In their latest book, University of Adelaide researchers Associate Professor Amanda Nettelbeck and Dr Robert Foster bring to life a history of frontier conflict and violence in 1880s Central Australia.

In the Name of the Law tells the story of Mounted Constable William Willshire who was Commander of Native Police in Central Australia and was notorious for the unchecked violence of his patrols throughout the 1880s. He was eventually tried in 1891 for the murder of two Aboriginal men.

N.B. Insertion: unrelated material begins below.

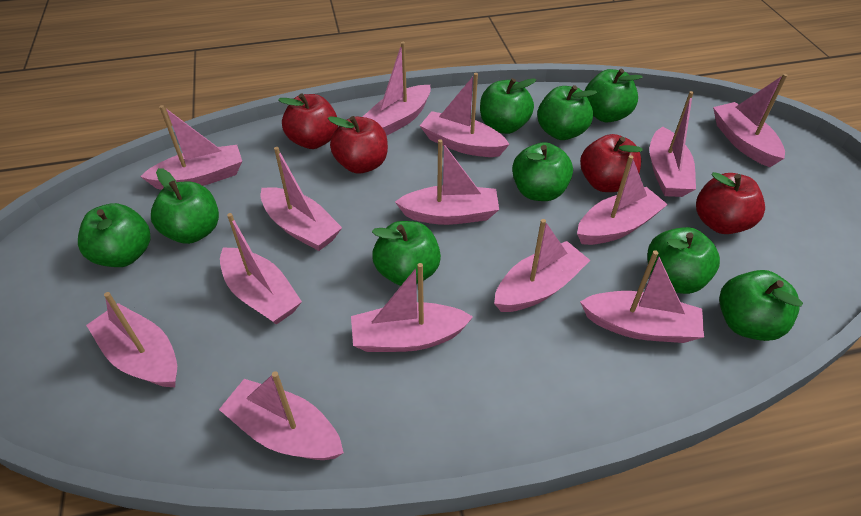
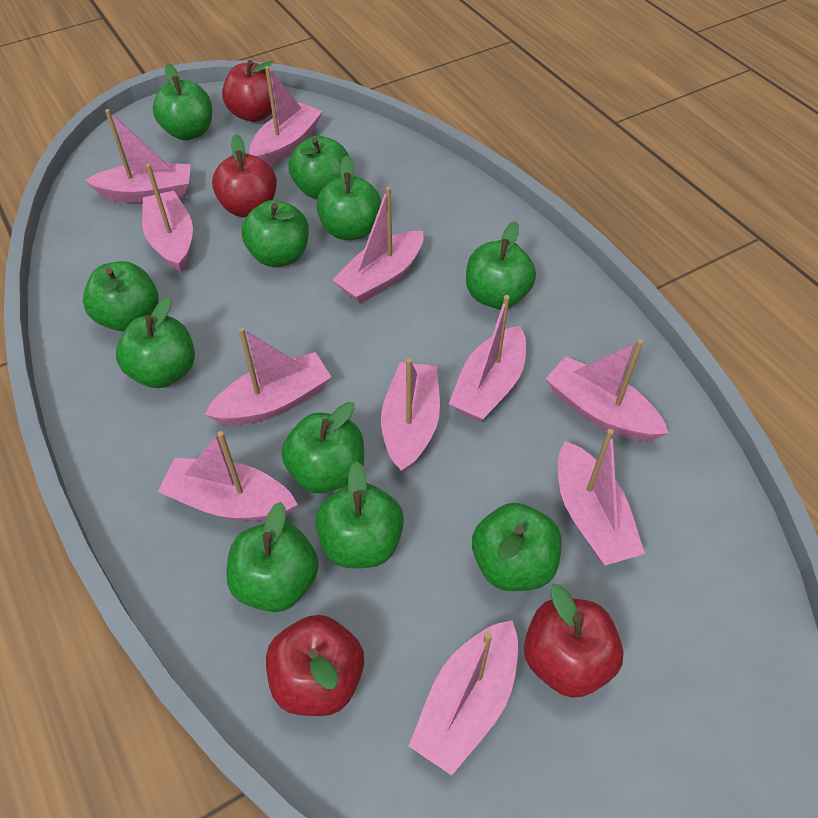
green apple: 9 -> 11
pink boat: 14 -> 11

This book is the authors' second joint exploration of frontier conflict and how Australian Colonial history sits within today's social memory. Their first book, Fatal Collisions: the South Australian Frontier and the Violence of Memory, written with Rick Hosking from Flinders University, was published by Wakefield Press in 2001.

Willshire proved to be fertile ground for an interdisciplinary study (Associate Professor Nettelbeck is in the Discipline of English and Dr Foster, the Discipline of History).

"The book is focused on the one hand around the history of these extraordinary events - his violent policing of the frontier, his control of the Native Police," Dr Foster said. "The other side is that Willshire himself wrote about what he did in a series of small pamphlets. Some of his writing has more the quality of 19th century imperial romance adventure novels."

"His story emerges at a time when the frontier was becoming the subject of pioneer legend and reminiscence," said Associate Professor Nettelbeck. "He was able to live out a myth in the making."

Dr Foster said Willshire, in his writings, quoted and saw himself as a Rider Haggard, King Solomon's Mines adventure hero.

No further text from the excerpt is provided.